BANGALORE, SEPT 18: In the controversy surrounding the Indian cricket teams for the Commonwealth Games and Sahara Cup, the inappropriateness of staging the mini-World Cup in Bangladesh next month has been overlooked.
From October 24 to 31, all Test-status countries (India, Pakistan, Sri Lanka, Zimbabwe, West Indies, Australia, South Africa, New Zealand and England) are to engage in a one-off limited overs ICC tournament in Bangladesh which would help ICC fill its coffers.
All matches are scheduled to be played in Dhaka which, along with the rest of Bangladesh, is ravaged by floods and, at the time of writing, under water.

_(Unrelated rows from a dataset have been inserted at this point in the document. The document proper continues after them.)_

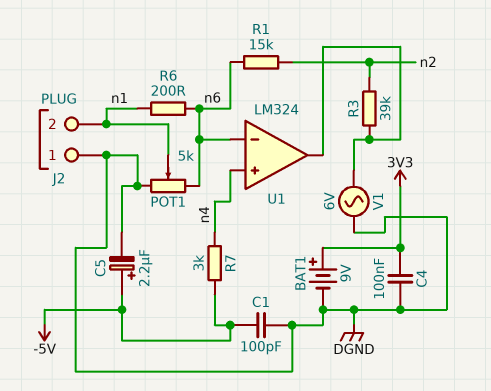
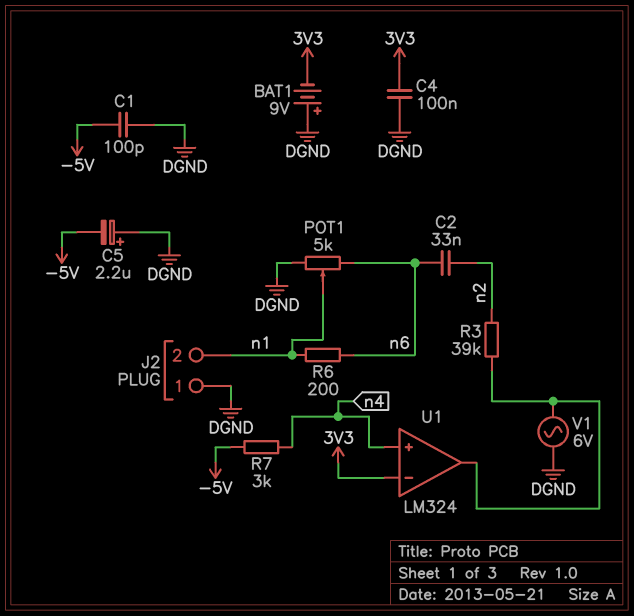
BAT1: 9V (plus 3V3, minus DGND) -> 9V (plus DGND, minus 3V3)
C2: none -> 33nF (n2, n6)
C5: 2.2uF (plus -5V, minus DGND) -> 2.2uF (plus DGND, minus -5V)
R1: 15k (n2, n6) -> none
U1 pin in-: n6 -> 3V3

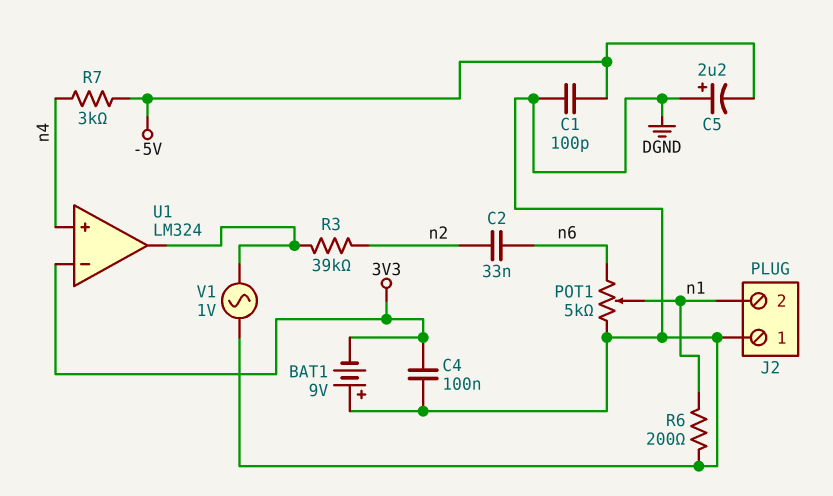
R6: 200 (n1, n6) -> 200 (DGND, n1)
V1: AC 6V (DGND, U1/out) -> AC 1V (DGND, U1/out)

In fact, even as the ICC is going to Bangladesh in search of money, Prime Minister Sheikh Hasina has made a call for immediate international help to the tune of $5 billion.
TOSSED AROUND: The mini-World Cup, as it is now being referred to, has an interesting history. The ICC initially wanted to stage it at Orlando in the United States at Disneyworld (Walt Disney are the ownersof Disneyworld and the sports channel ESPN).

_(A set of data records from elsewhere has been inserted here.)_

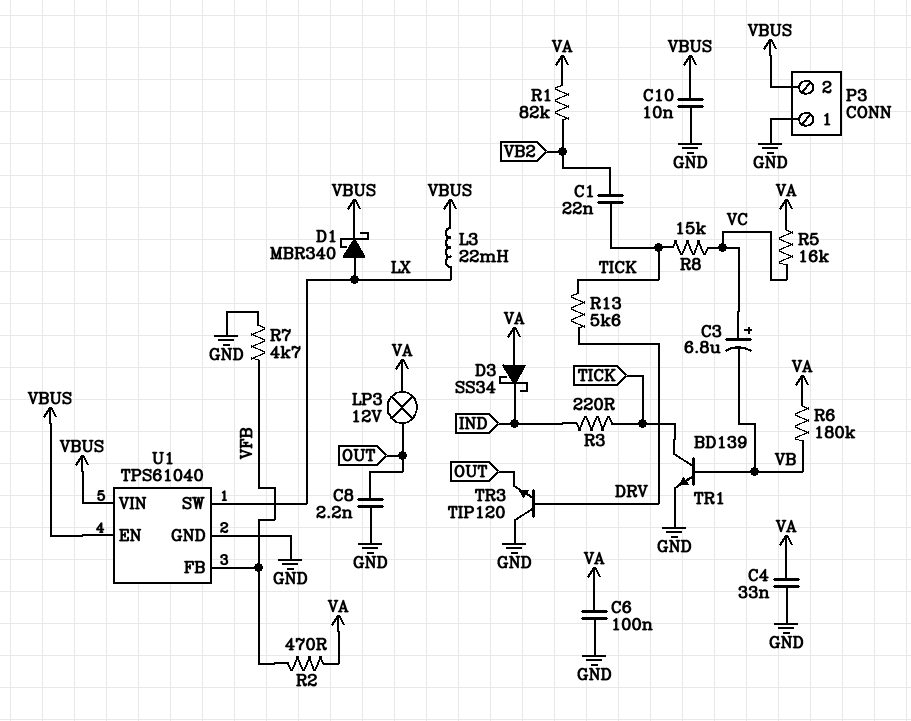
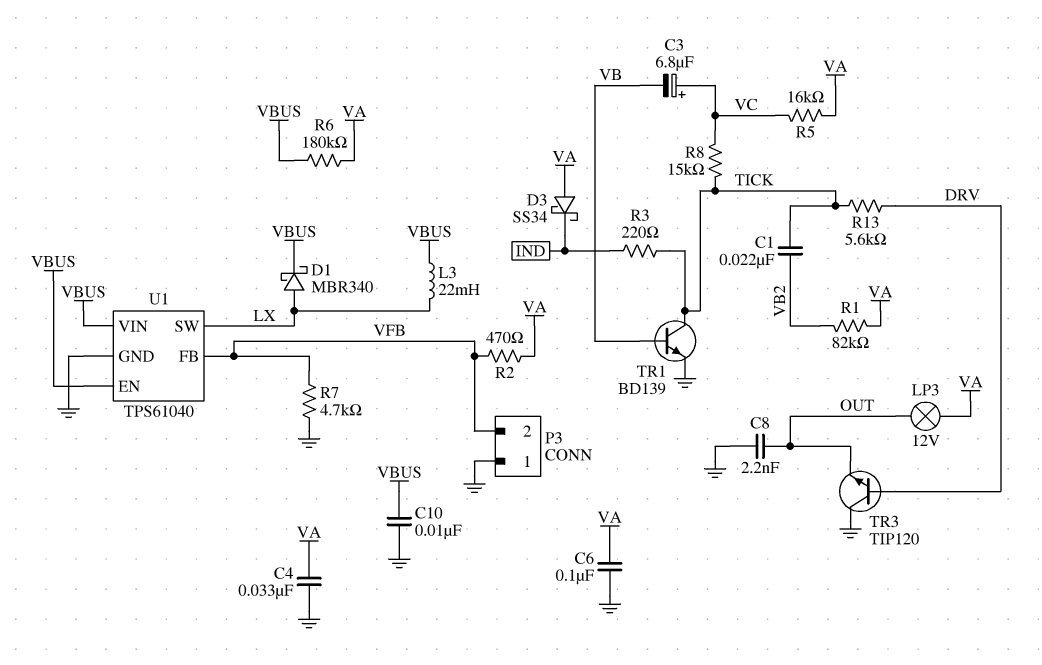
P3 pin 2: VBUS -> VFB
R6: 180k (VA, VB) -> 180k (VA, VBUS)

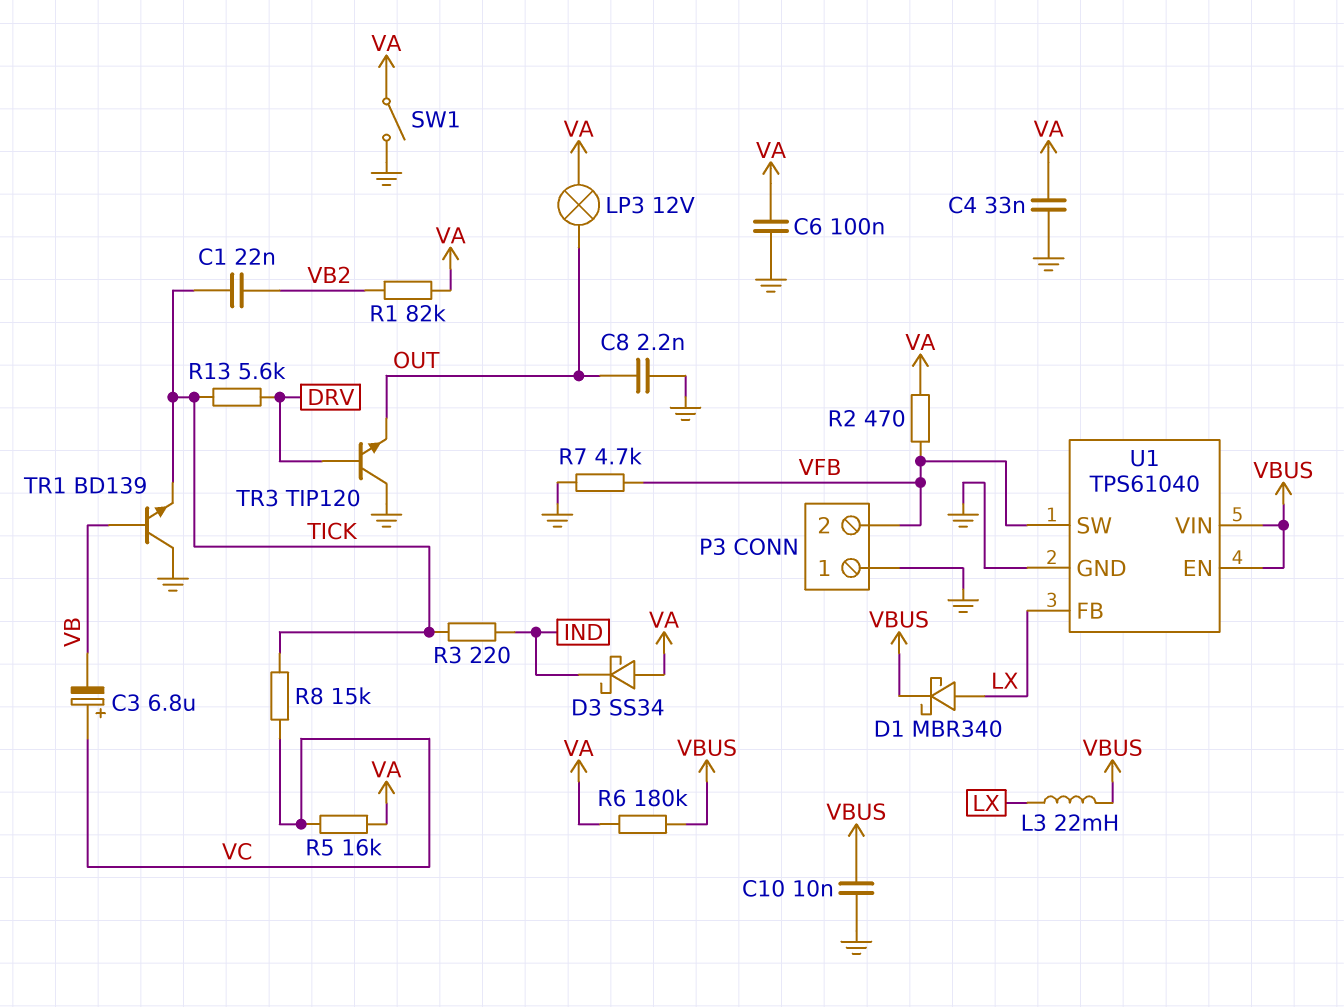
SW1: none -> switch (GND, VA)
TR1: NPN BD139 (B VB, C TICK, E GND) -> NPN BD139 (B VB, C GND, E TICK)
U1 pin FB: VFB -> LX
U1 pin SW: LX -> VFB

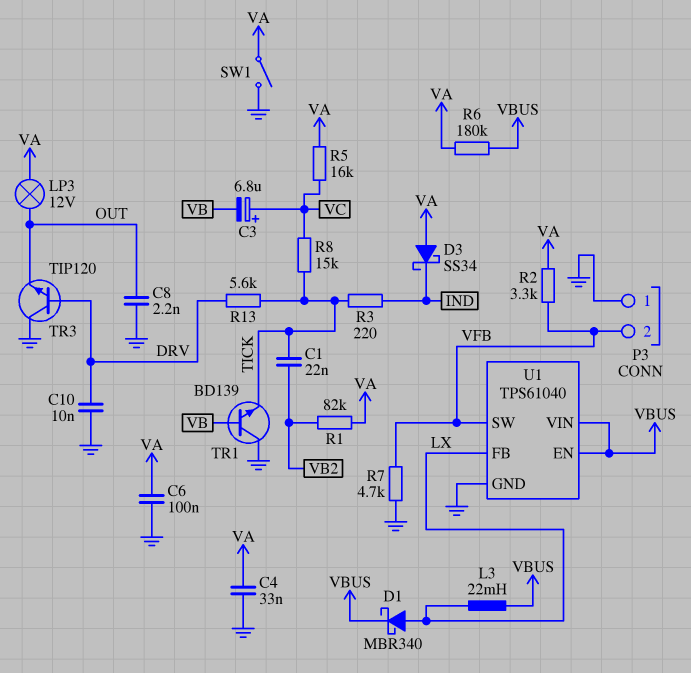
C10: 10nF (GND, VBUS) -> 10nF (DRV, GND)
R2: 470 (VA, VFB) -> 3.3k (VA, VFB)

Disneyworld, in fact, is in the process of putting up a world class cricket facility in Orlando and the ICC hope to stage annual cricket tournaments there involving India, Pakistan and the West Indies in a bid to showcase the game at a centre through which six million tourists pass each year.
Of course, telecasting the tournament would have made ESPN richer. (As it is, both Orlando and Toronto would be involved in the staging of the 2007 World Cup to be hosted by the West Indies).

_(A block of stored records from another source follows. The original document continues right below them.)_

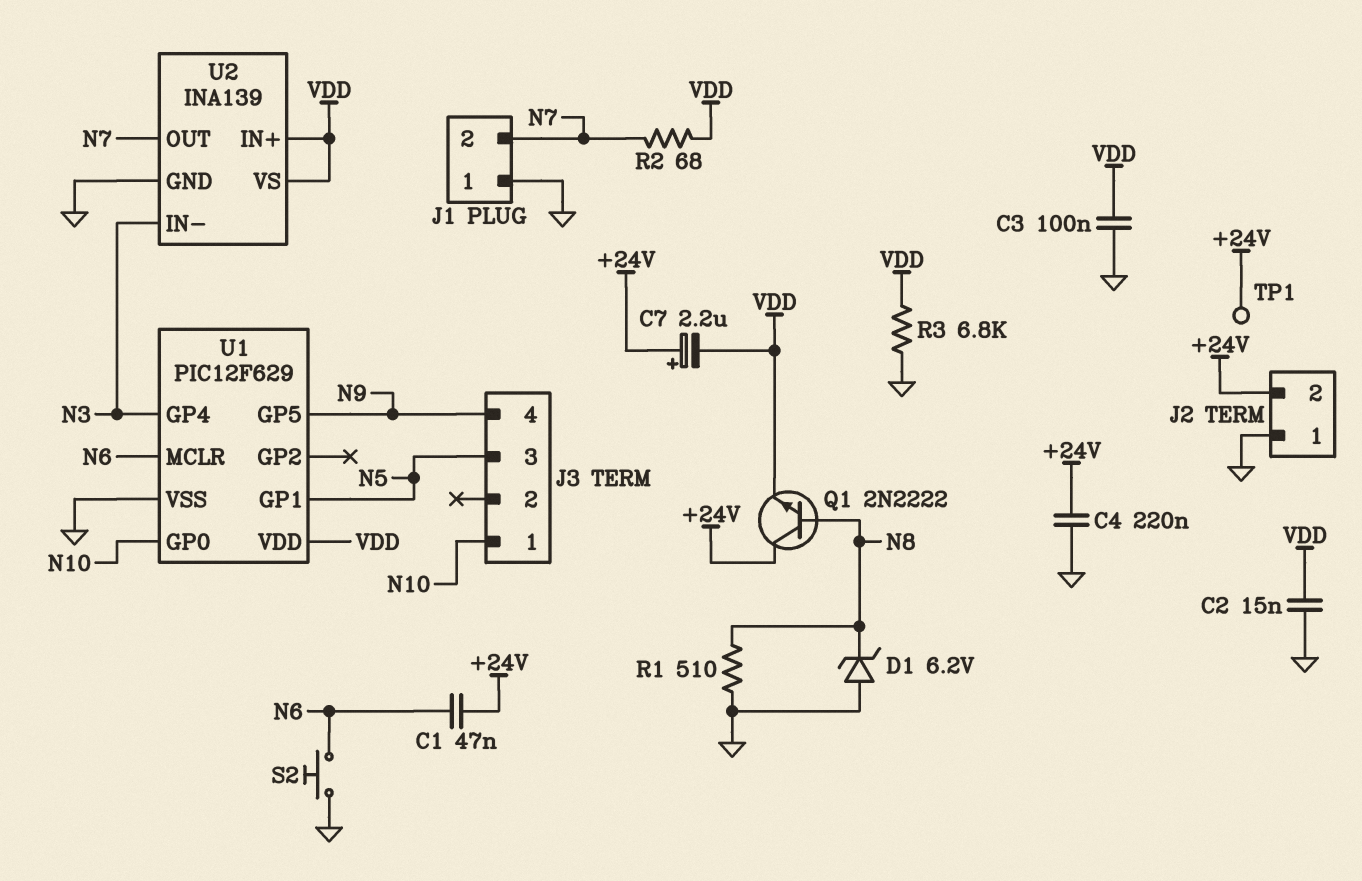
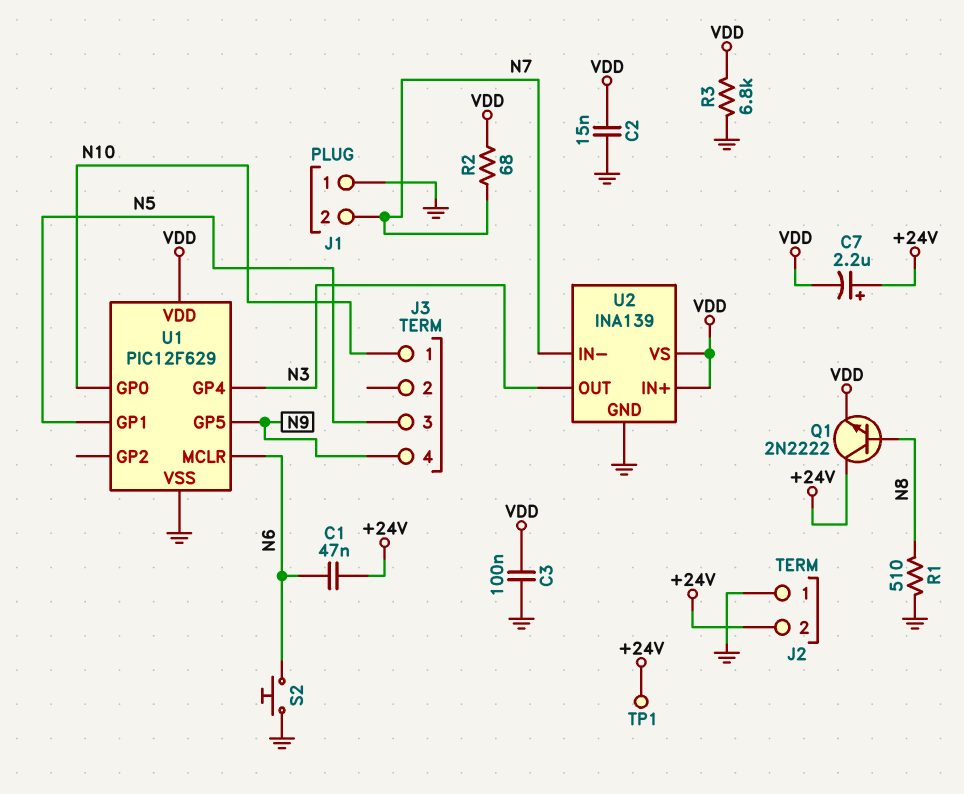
C4: 220nF (+24V, GND) -> none
D1: zener 6.2V (A GND, K N8) -> none
U2 pin IN-: N3 -> N7
U2 pin OUT: N7 -> N3

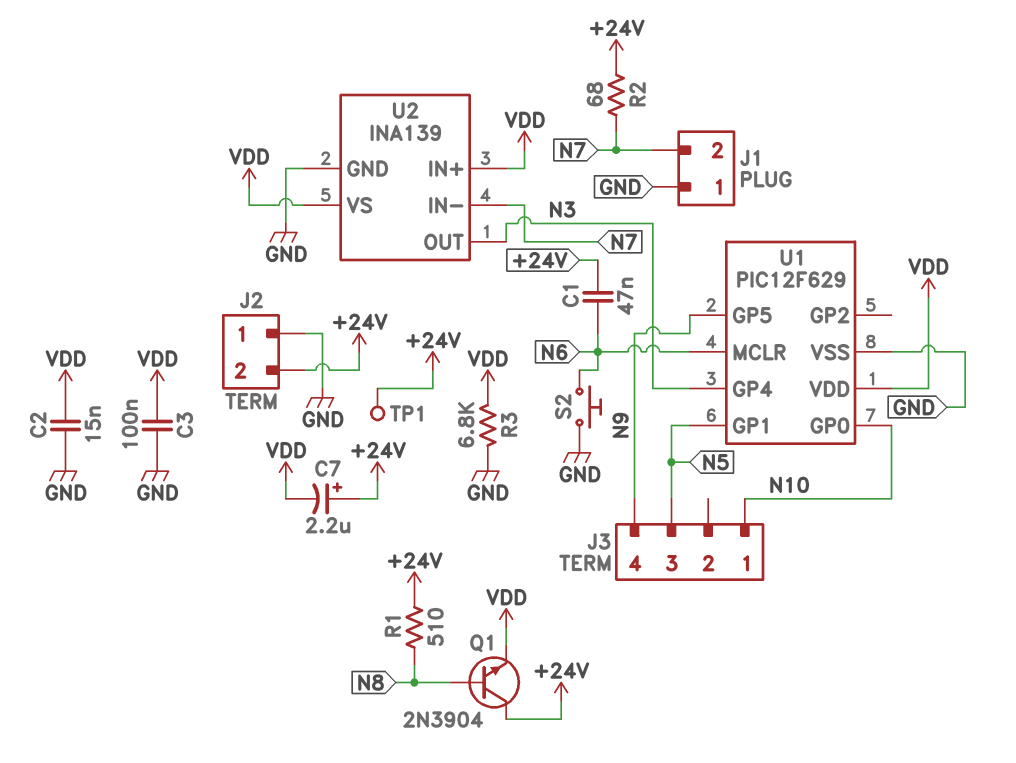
Q1: NPN 2N2222 (B N8, C +24V, E VDD) -> NPN 2N3904 (B N8, C +24V, E VDD)
R1: 510 (GND, N8) -> 510 (+24V, N8)
R2: 68 (N7, VDD) -> 68 (+24V, N7)

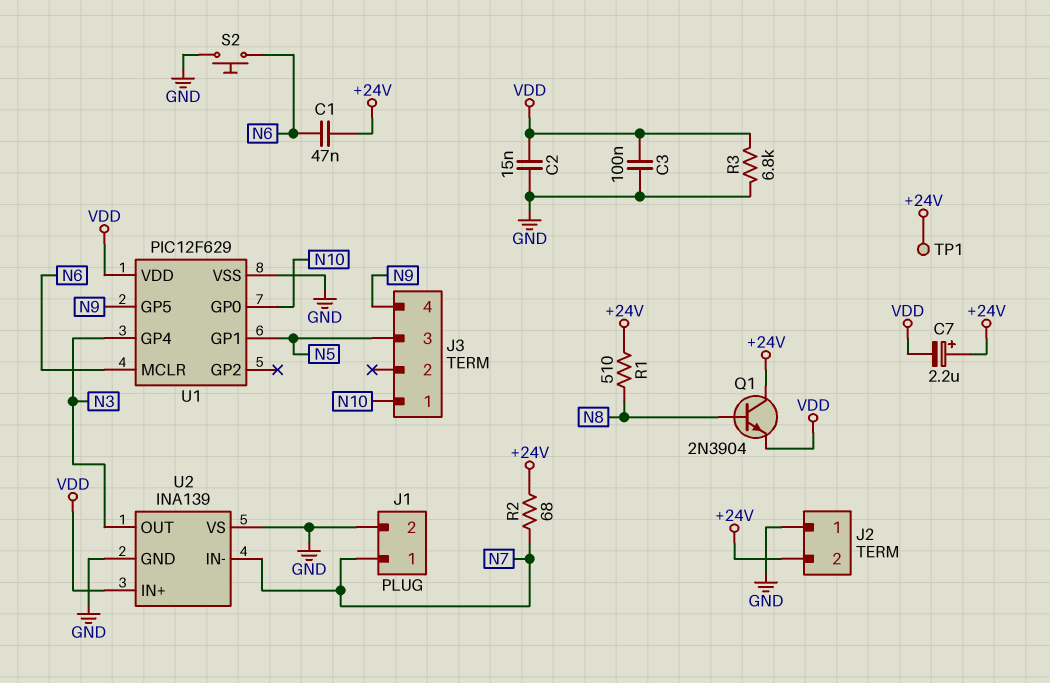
J1 pin 1: GND -> N7
J1 pin 2: N7 -> GND
U2 pin VS: VDD -> GND

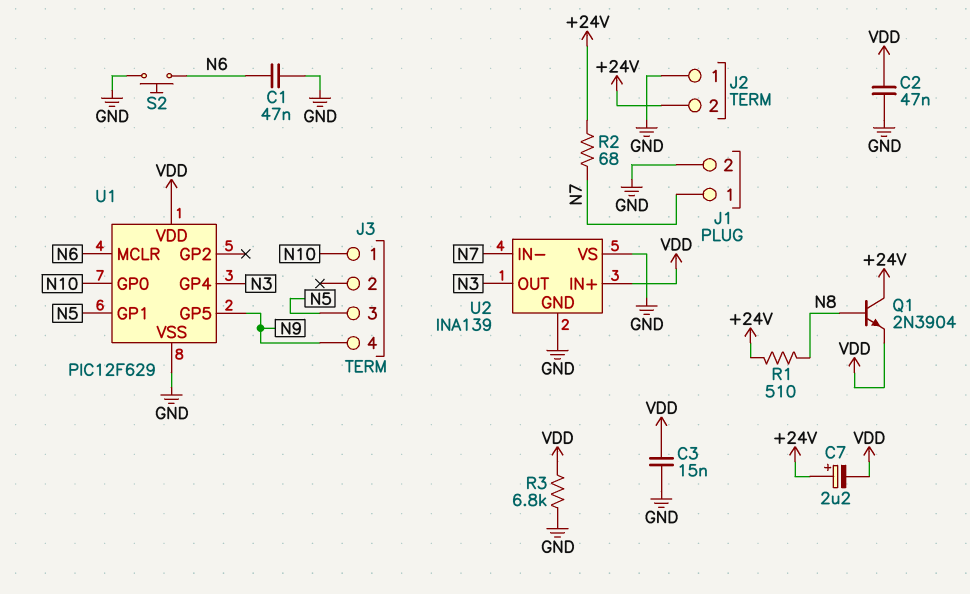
C1: 47nF (+24V, N6) -> 47nF (GND, N6)
C2: 15nF (GND, VDD) -> 47nF (GND, VDD)
C3: 100nF (GND, VDD) -> 15nF (GND, VDD)
TP1: test point (+24V) -> none

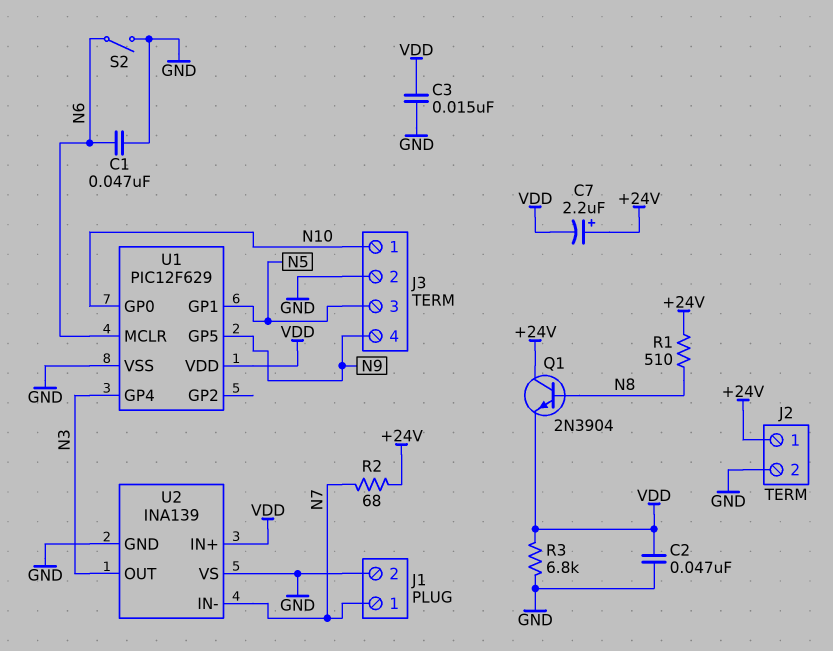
J2 pin 1: GND -> +24V
J2 pin 2: +24V -> GND
J3 pin 2: none -> GND
S2: button (GND, N6) -> switch (GND, N6)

The ICC moved the mini-World Cup away from Orlando and gave it to Emirates Cricket Council, Sharjah. However, last December, they once again decided to move it away, and handed it over to Bangladesh, claiming that it would be a shot in the arm for the game in that country.
ICC, besides spreading the game, hopes to rope in at least $2 million from the event in Bangladesh. However, it is a moot point whether that government would allow such a huge sum to be taken out of the countryduring these times of economic crisis in Asia.
That apart, even if the flood waters dramatically ebb away in the next few days, there is a growing fear that an epidemic of enormous proportion which could lead to the outbreak of cholera, dysentery and the like could swamp the country.
The ICC is mindful of the matter. The next few days could lead to the tournament being shifted out of Bangladesh or even cancelled. The latter looks more likely as even a slight shift in dates would affect the Ashes tour (involving England in Australia) and the Sharjah Cup (India, Sri Lanka, Zimbabwe) and may be even the series between India and New Zealand and the one between West Indies and South Africa.